Making the invisible visible is a central element of David Maisel’s work. Over the past three decades he has created powerful aerial photographs that expose the impact of industry, agriculture, urban sprawl, and other forms of human intervention on the landscape. Portrayed from such a distance, the environments he photographs, including lakes, open pit mines, and croplands, are indecipherable as such, instead appearing as painterly abstractions. The viewer fluctuates between being taken in by the visual allure of the photographs and a sense of unease created by their deliberately disorienting nature.

 

In a number of recent series, Maisel has shifted the scale his focus toward specific objects. Library of Dust (2005-2006) depicts the mineral corrosion on the surface of copper canisters from a hospital archive. Aesthetically similar to many of his aerial landscape projects, the patterns and hues of the corrosion blooms are both beautiful and disquieting. For History’s Shadow, created during a residency at the Getty Research Institute, Maisel re-photographed x-rays of sculptural antiquities from the conservation archives. The spectral images reveal both the front and back of the sculpture simultaneously, so that, as with the landscapes and copper canisters, they become unfamiliar to the viewer and thus open to new interpretations. 

 

 

David Maisel was born in New York City in 1961. He received his BFA from Princeton University, and his MFA from California College of the Arts, San Francisco.

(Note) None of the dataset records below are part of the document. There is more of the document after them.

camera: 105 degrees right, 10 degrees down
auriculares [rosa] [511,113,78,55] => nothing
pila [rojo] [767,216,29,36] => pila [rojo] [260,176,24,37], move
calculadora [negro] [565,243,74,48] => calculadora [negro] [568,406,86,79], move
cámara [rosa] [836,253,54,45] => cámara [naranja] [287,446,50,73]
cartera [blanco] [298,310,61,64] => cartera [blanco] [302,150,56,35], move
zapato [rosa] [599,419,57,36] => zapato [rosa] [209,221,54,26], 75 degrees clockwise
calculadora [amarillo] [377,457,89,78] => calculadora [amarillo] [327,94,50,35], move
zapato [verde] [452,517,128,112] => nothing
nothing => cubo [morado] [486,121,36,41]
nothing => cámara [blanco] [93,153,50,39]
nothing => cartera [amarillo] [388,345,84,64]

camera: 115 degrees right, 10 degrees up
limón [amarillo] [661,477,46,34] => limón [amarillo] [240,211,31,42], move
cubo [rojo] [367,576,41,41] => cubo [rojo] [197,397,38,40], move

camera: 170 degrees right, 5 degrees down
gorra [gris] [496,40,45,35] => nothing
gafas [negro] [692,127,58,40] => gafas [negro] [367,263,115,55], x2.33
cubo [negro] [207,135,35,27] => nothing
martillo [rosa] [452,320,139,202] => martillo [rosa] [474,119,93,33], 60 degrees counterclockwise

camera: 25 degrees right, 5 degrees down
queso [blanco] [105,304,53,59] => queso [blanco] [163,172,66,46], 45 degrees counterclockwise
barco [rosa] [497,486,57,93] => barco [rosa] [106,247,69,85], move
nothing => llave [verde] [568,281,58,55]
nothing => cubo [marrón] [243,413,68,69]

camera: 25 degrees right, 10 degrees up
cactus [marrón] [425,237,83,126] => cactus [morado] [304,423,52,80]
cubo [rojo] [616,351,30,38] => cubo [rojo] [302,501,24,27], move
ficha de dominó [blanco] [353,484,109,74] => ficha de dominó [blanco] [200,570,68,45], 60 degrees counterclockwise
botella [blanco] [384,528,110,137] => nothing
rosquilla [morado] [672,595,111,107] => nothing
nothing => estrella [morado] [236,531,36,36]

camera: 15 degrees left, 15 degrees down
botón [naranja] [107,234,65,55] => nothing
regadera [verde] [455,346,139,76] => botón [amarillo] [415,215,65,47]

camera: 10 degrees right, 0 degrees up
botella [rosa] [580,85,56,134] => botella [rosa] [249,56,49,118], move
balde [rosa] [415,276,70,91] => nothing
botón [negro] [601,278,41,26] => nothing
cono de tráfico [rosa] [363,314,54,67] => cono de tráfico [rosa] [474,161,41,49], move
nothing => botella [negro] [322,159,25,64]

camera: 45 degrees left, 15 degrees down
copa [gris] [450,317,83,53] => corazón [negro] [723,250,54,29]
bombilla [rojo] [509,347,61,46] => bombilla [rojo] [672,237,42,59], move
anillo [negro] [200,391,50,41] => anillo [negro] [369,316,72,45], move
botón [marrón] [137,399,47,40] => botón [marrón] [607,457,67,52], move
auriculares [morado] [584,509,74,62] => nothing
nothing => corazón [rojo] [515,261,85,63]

His photographs, multi-media projects, and public installations have been exhibited internationally, and are included in many public collections, including the Metropolitan Museum of Art, New York; the Los Angeles County Museum of Art; the Victoria & Albert Museum, London; the National Gallery of Art, Washington, D.C.; the J. Paul Getty Museum, Los Angeles; the Brooklyn Museum, New York; the Santa Barbara Museum of Art; the Yale University Art Gallery; and the Museum of Fine Arts, Houston, among others. Maisel’s work is the subject of six monographs: Black Maps (2013); History’s Shadow (2011); Library of Dust (2008); Cascade Effect (2008); Oblivion (2006); and The Lake Project (2004).